INDEPENDENT NEWS

Dunne: New Tax Bill For Fairer Tax System, Stronger Economy

Published: Thu 13 Sep 2012 02:23 PM
Hon Peter Dunne
Minister of Revenue
Thursday, 13 September 2012 Media Statement
Dunne: New Tax Bill For Fairer Tax System, Stronger Economy
A new tax bill introduced to Parliament today continues the Government’s focus on ensuring everyone pays their fair share of tax, while continuing to support the economy, Revenue Minister Peter Dunne said.
The Taxation (Livestock Valuation, Assets Expenditure and Remedial Matters) Bill includes supporting provisions proposed to the livestock valuation rules which made elections to use the herd scheme generally irrevocable.
“The situation had previously been too loose, allowing some farmers to switch between the two main livestock valuation methods to receive an unfair tax advantage over those farmers who applied the rules as they were intended,” Mr Dunne said.
The core herd scheme irrevocability rule was enacted as part of Budget 2012 legislation. This bill details the exception to this. The proposed new rules for the disposal of herd scheme livestock are also detailed.
The bill also contains a proposal to tighten the rules for deducting costs of assets such as holiday homes, boats and aircraft that are used by the owner, both privately and to earn income. The proposal was announced in Budget 2012 and has been consulted on publicly.
Mr Dunne said it is a complex matter.
“It is important that the so-called mixed-use rules work properly when the property is held in a company. Achieving this is not straightforward as companies are generally allowed automatic tax deductions for interest expenditure. As a result the bill proposes rules that apportion company interest deductions,” he said.
Mr Dunne said that the bill also had a focus on helping businesses.
“It is important to the Government that New Zealand businesses are supported in becoming more competitive against the rest of the world,” he said.

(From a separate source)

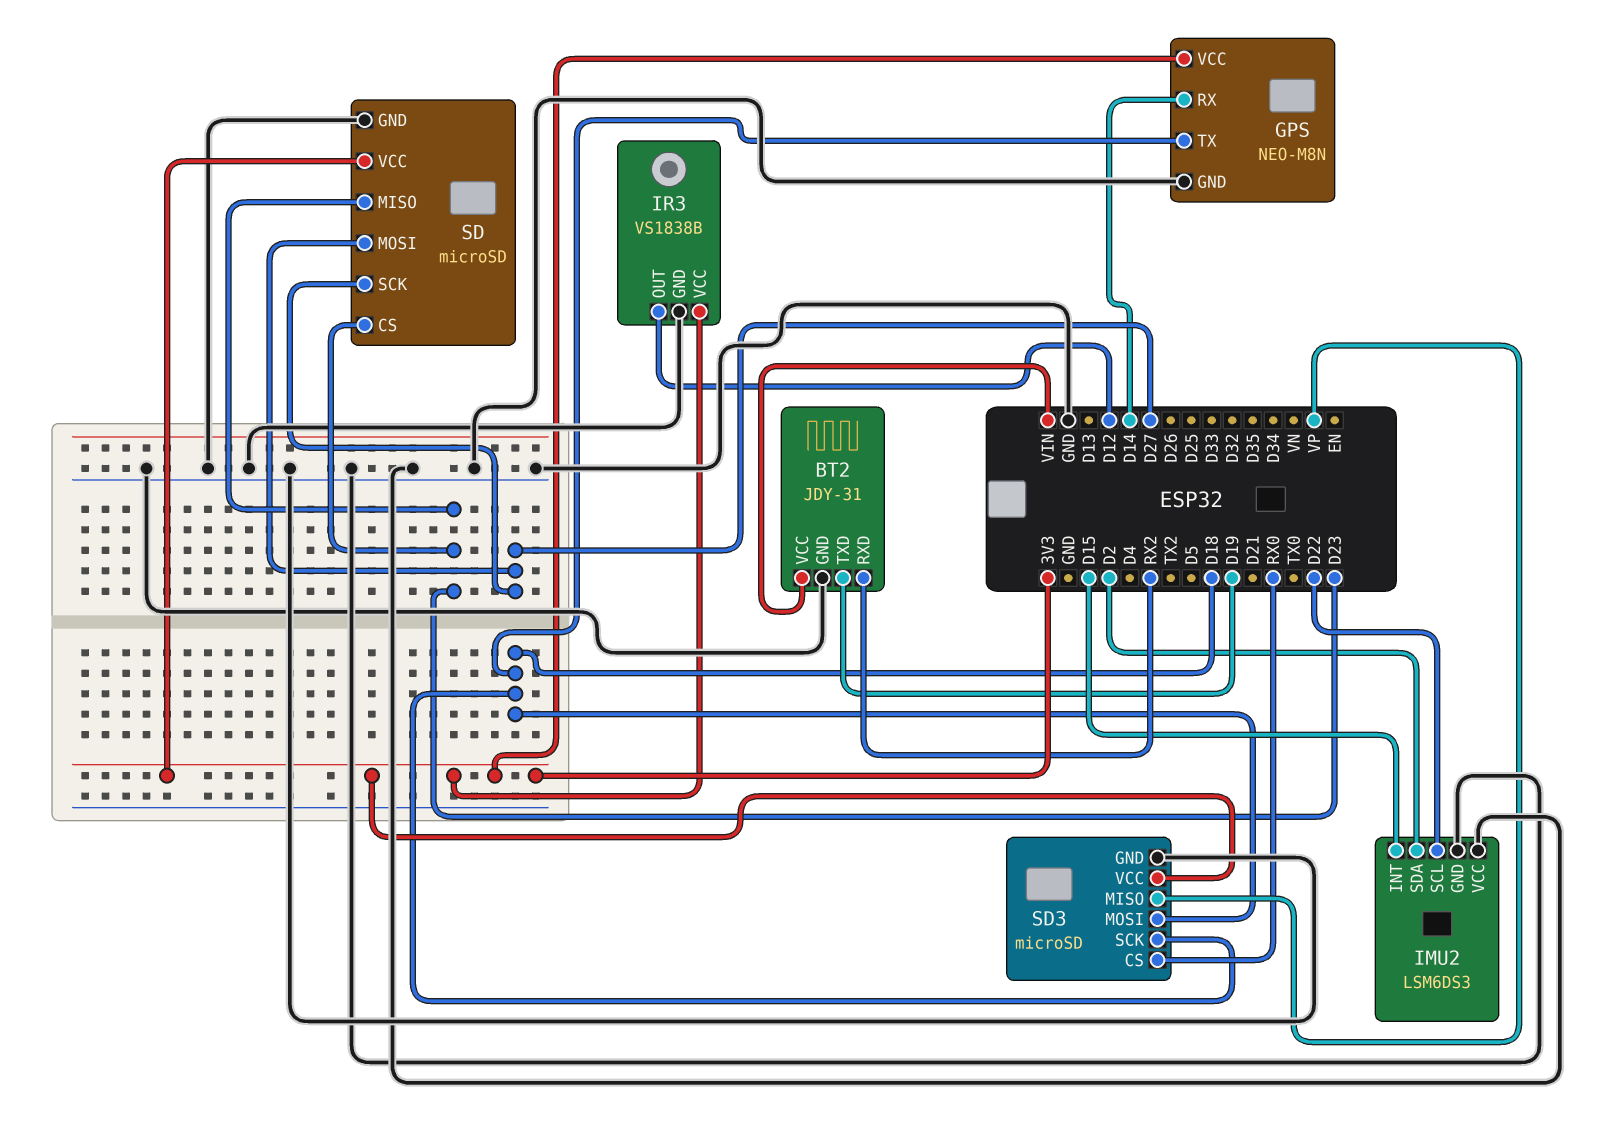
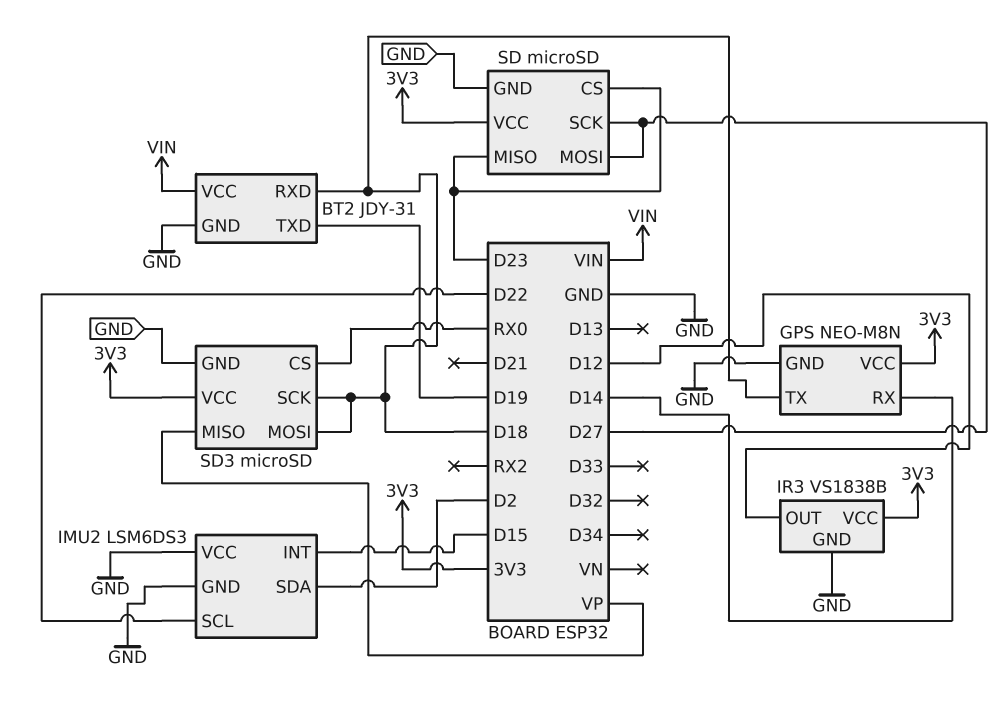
BT2 pin RXD: RX2 -> D18

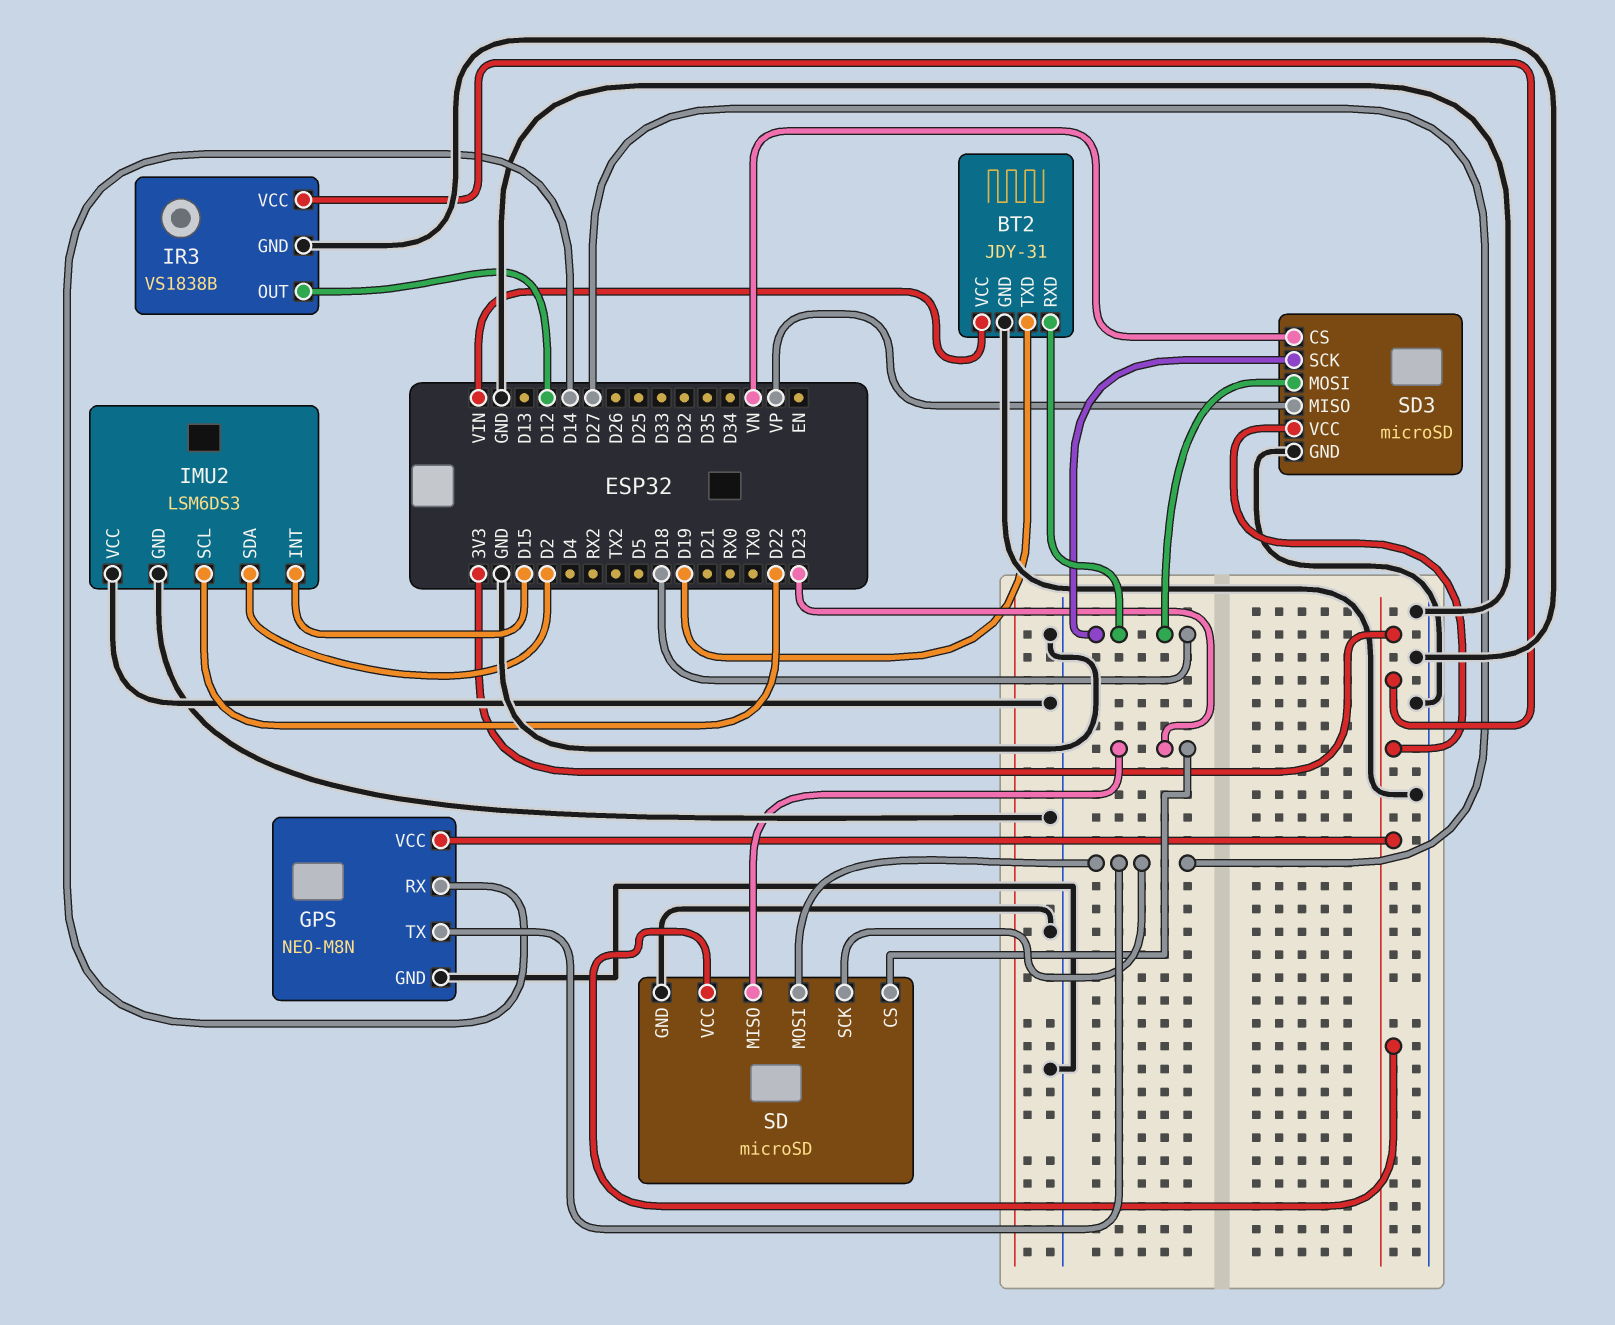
GPS pin TX: D18 -> D27
SD3 pin CS: RX0 -> VN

“Our current GST laws can present an obstacle to that and we need to address this to stay globally competitive. GST is a tax on consumption—not a tax on business and therefore should be neutral for both resident and non-resident businesses.
“The bill proposes to allow non-resident businesses to register for, and claim back, GST in a broadly similar way to a comparable resident business,” Mr Dunne said.
Another GST issue affecting global trade will be resolved in the bill.
Where a New Zealand resident manufacturer charges an overseas customer for the creation or modification of tools required to produce specific exported products, a new rule is proposed that will allow these tooling costs to be zero-rated for GST.
The bill also confirms that farmers’ riparian planting is immediately deductible. Also the rules concerning the tax treatment of certain capital payments and receipts, and capital losses in the horticultural industry, are clarified. These will generally help those kiwifruit orchardists affected by the Psa virus.
In addition, donee status is proposed for three organisations: The Hunger Project New Zealand, OneSight New Zealand, and Fund for Timor.